European airline shares came under pressure on Monday after the International Air Transport Association (IATA) sharply reduced its forecast for global airline profitability in 2026, warning that soaring fuel costs linked to disruptions in the Middle East are expected to weigh heavily on the sector.

Shares of IAG (LSE:IAG), Air France-KLM (LSE:AF), Lufthansa (TG:LHA), Wizz Air (LSE:WIZZ) and Ryanair (LSE:0A2U) declined between 1.47% and 2.1% by 04:40 ET (08:40 GMT). easyJet (LSE:EZJ) proved more resilient, falling 0.86%.

Fuel costs drive sharp downgrade to earnings outlook

IATA now forecasts the global airline industry will generate net profits of $23 billion in 2026, down sharply from $45 billion in 2025 and significantly below its previous projection of $41 billion.

The industry’s net profit margin is expected to narrow to 2.0% from 4.2% a year earlier, while profit generated per passenger is projected to fall from $9.10 to $4.50.

“Profits will shrink from $45 billion in 2025 to $23 billion this year. And margins will shrink from 4.2% to 2.0%,” said Willie Walsh, IATA’s Director General. “It won’t even buy you a hot dog at most of the FIFA World Cup venues.”

According to IATA, the primary challenge facing airlines is the sharp increase in fuel expenses.

Jet fuel prices expected to surge

The association expects jet fuel prices to average $152 per barrel in 2026, compared with $90 per barrel in 2025, based on an assumed average Brent crude price of $95 per barrel.

As a result, total fuel expenditure is forecast to jump 40% to $350 billion from $252 billion in 2025. Fuel is expected to account for 31.4% of airline operating costs, up from 25.4% last year.

Overall operating expenses are projected to rise to $1.117 trillion, exceeding the pace of revenue growth.
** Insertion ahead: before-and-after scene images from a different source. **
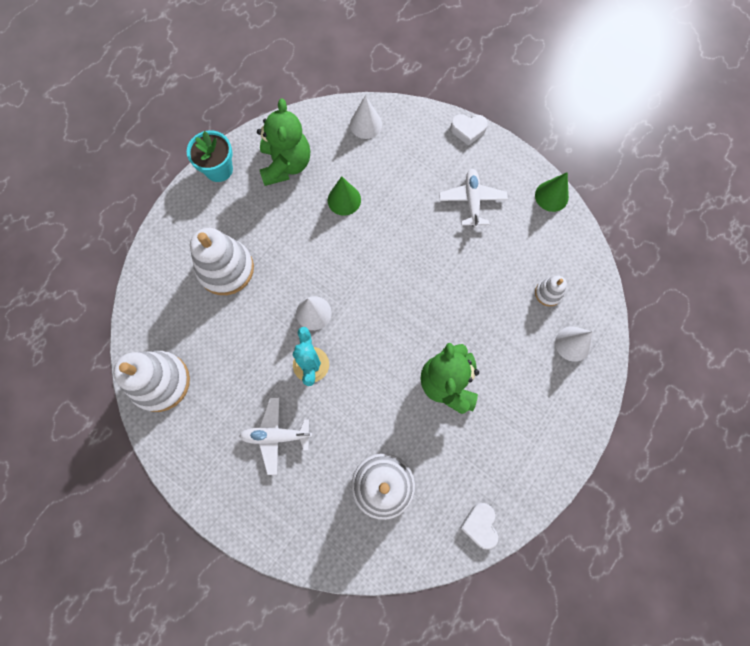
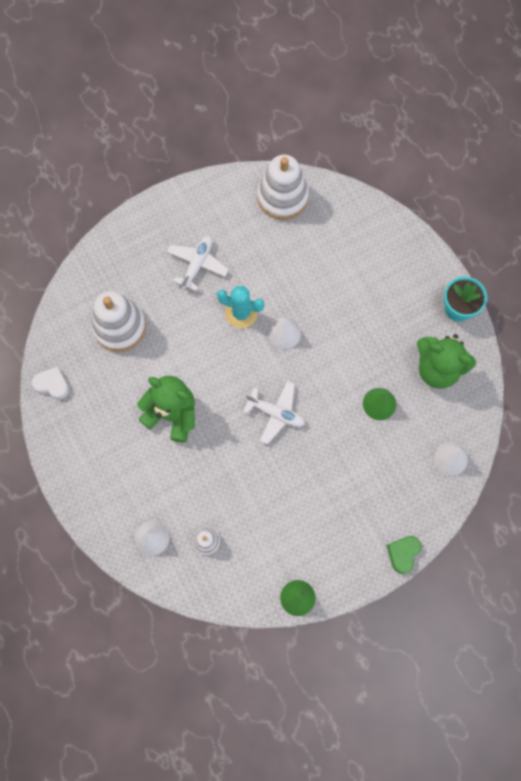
camera: 115 degrees right, 0 degrees up
(226, 269) = (357, 279): white stacking toy -> none
(468, 130) = (403, 553): white heart -> green heart
(472, 201) = (326, 519): white plane -> white plane (275, 413)

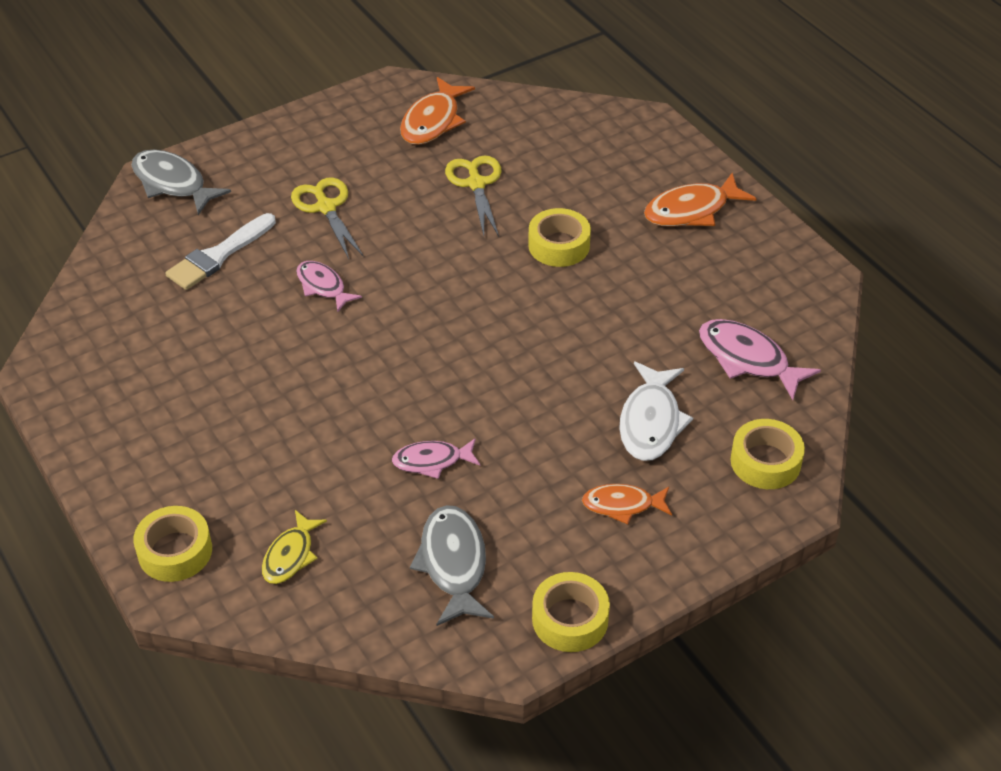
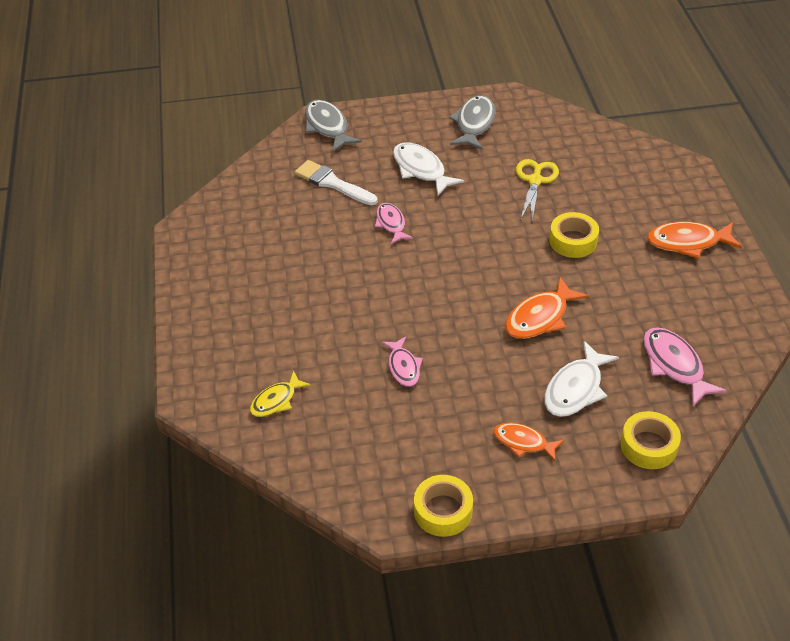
camera: 25 degrees right, 0 degrees up
(175, 551) = (204, 373): yellow tape -> none
(218, 255) = (332, 183): white brush -> white brush turned 60 degrees clockwise
(326, 207) = (421, 169): yellow scissors -> white fish
(432, 461) = (403, 367): pink fish -> pink fish turned 120 degrees counterclockwise
(433, 121) = (526, 128): orange fish -> orange fish (540, 317)
(453, 563) = (381, 443): grey fish -> grey fish (474, 123)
Industry revenue is expected to increase 9.4% to $1.165 trillion.

European carriers face profit squeeze

European airlines are expected to experience a significant decline in profitability under the new forecasts.

IATA projects net profit for the region’s carriers will fall to $9.60 billion in 2026 from $13 billion in 2025. Net margins are forecast to decline from 4.5% to 3.1%, while profit per passenger is expected to drop to $7.50 from $10.30.
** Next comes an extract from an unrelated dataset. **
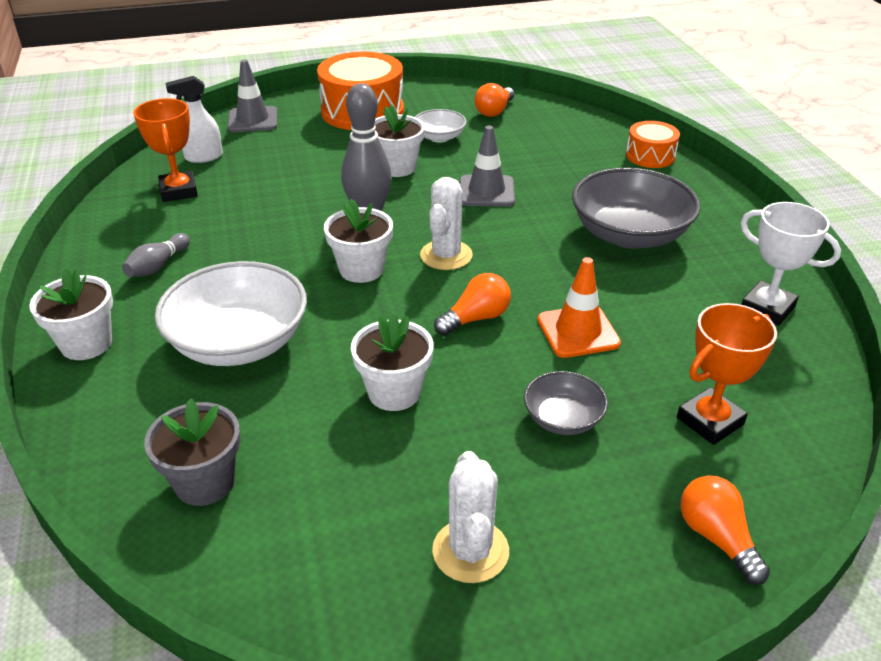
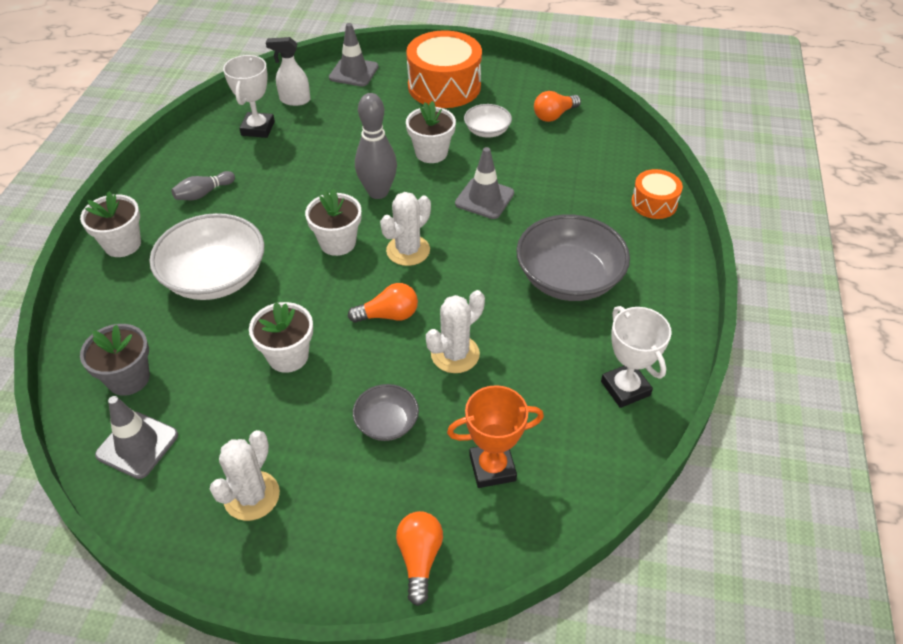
camera: 25 degrees right, 10 degrees up
(179, 191) = (258, 128): orange trophy -> white trophy
(275, 552) = (137, 445): none -> grey traffic cone
(578, 331) = (455, 354): orange traffic cone -> white cactus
Although European airlines had hedged approximately 70% of their fuel requirements before the latest crisis, IATA warned that higher fuel prices will increasingly affect earnings as existing hedging contracts expire.
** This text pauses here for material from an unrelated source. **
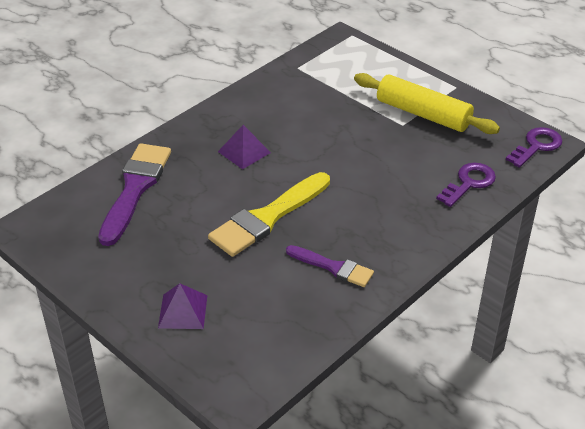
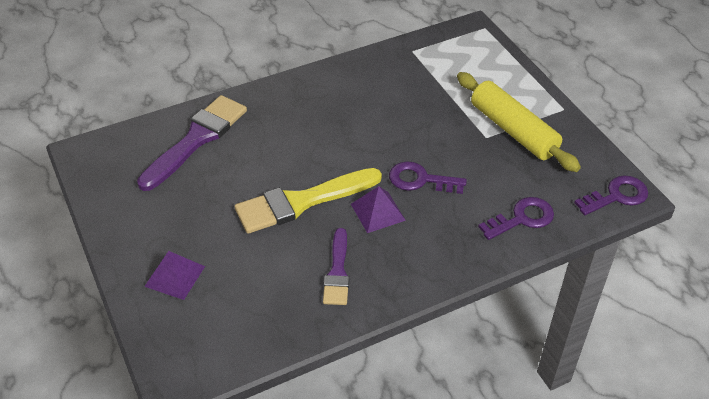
camera: 20 degrees right, 5 degrees up
(244, 152) = (315, 127): purple pyramid -> purple pyramid (378, 212)
(333, 267) = (337, 272): purple brush -> purple brush turned 45 degrees clockwise
(364, 173) = (420, 180): none -> purple key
Middle East airlines face the steepest decline

The most severe impact is expected in the Middle East, where airlines are forecast to move from a combined net profit of $7.20 billion in 2025 to a net loss of $4.30 billion in 2026.

Demand, measured by revenue passenger kilometres, is expected to decline by 11.4% across the region.

Elsewhere, North American carriers are projected to generate net profits of $9.40 billion, down from $12.40 billion, while airlines in the Asia-Pacific region are expected to see profits fall to $6.60 billion from $9.80 billion.

“Smaller carriers that started the year with weak balance sheets are certainly struggling,” Walsh said.

Returns fall below cost of capital

IATA also expects returns on invested capital to decline to 4.3% in 2026, compared with 6.6% in 2025. That figure remains below the estimated weighted average cost of capital of 8.5%.

Despite the weaker profitability outlook, the industry is still expected to generate total revenues of $1.165 trillion, carry 5.10 billion passengers and achieve a record load factor of 84%.

The figures highlight the resilience of travel demand but also underline the growing financial pressure airlines face as fuel costs continue to climb.